February 12, 2009

Thumb Rules for Tray Towers

Similar to my previous post, here I am putting few good thumb rules for Tray towers also.

Again be careful while using these thumb rules.

  1. For ideal mixtures, relative volatility can be taken as the ratio of pure component vapor pressures.

  2. Tower operating pressure is most often determined by the cooling medium in condenser or the maximum allowable re-boiler temperature to avoid degradation of the process fluid.

  3. Perform the easiest separation first (least trays and lowest reflux) while sequancing columns

  4. If relative volatility, nor feed composition vary widely, take products off one at a time as the overhead.

  5. If the relative volatility of components do vary significantly, remove products in order of decreasing volatility.

  6. If the concentrations of the feed vary significantly but the relative volatility does not, remove products in order of decreasing concentration.

  7. The most economic reflux ratio usually is between 1.2 Rmin and 1.5 Rmin.

  8. The most economic number of trays is usually about twice the minimum number of trays.

  9. Typically, 10% more trays than are calculated are specified for a tower.

  10. Tray spacing should be from 18 to 24 inches, with accessibility in mind.

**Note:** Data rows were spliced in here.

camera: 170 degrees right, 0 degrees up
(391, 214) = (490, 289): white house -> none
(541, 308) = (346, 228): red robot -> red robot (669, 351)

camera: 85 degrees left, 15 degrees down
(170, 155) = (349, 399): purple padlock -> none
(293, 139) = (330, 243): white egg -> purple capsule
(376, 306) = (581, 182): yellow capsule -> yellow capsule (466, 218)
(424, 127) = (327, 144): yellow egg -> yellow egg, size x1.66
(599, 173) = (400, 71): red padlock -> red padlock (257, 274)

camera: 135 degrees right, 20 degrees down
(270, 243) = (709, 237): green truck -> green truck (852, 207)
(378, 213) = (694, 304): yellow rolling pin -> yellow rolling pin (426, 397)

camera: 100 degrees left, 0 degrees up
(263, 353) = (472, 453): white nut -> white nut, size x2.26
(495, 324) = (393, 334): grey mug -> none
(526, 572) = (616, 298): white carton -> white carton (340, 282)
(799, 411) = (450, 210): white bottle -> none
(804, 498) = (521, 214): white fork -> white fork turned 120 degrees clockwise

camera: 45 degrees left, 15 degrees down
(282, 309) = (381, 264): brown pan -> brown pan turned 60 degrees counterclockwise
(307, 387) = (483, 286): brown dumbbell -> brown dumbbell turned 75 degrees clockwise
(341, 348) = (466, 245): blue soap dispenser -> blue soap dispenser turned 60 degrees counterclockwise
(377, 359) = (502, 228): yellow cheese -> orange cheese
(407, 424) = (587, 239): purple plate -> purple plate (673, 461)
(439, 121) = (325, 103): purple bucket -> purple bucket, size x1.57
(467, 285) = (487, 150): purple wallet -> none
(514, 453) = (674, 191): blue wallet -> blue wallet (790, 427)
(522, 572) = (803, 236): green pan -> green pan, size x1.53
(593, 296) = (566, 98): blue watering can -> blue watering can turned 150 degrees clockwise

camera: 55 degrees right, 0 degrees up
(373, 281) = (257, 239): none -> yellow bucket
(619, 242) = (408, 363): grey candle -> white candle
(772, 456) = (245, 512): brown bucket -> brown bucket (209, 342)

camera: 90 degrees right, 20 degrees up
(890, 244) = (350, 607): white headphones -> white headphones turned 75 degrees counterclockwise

  11. Peak tray efficiencies usually occur at linear vapor velocities of 2 ft/s (0.6 m/s) at moderate pressures, or 6 ft/s (1.8 m/s) under vacuum conditions.

  12. A typical pressure drop per tray is 0.1 psi (0.007 bar)

  13. Tray efficiencies for aqueous solutions are usually in the range of 60-90% while gas absorption and stripping typically have efficiencies closer to 10-20%.

  14. The three most common types of trays are valve, sieve, and bubble cap. Bubble cap trays are typically used when the low-turn down is expected or a lower pressure drop than the valve or sieve trays can be provided.

  15. The most common weir heights are 2 and 3 inch and the weir length is typically 75% of the tray diameter.

  16. Reflux pumps should be at least 10% over designed.

  17. The optimum Kremser absorption factor is usually in the range of 1.25 to 2.00.

  18. Reflux drums are almost always horizontally mounted and designed for a 5-min holdup at half of the drum capacity.

  19. For towers that are at least 3 ft (0.9 m) in diameter, 4 ft (1.2 m) should be added to the top for vapor release and 6 ft (1.8 m) should be added to the bottom to account for the liquid level and reboiler return.

  20. Limit tower heights to 175-ft (53 m) due to wind load and foundation considerations.

  21. The length / diameter ratio of a tower should be no more than 30 and preferably below 20.

  22. A rough estimate of reboiler duty as a function of tower diameter is given by:

  23. Q = 0.5 D2 for pressure distillation.
    Q = 0.3 D2 for atmospheric distillation.
    Q = 0.15 D2 for vacuum distillation.

    Where Q is in Million Btu/hr and D is lower diameter in feet.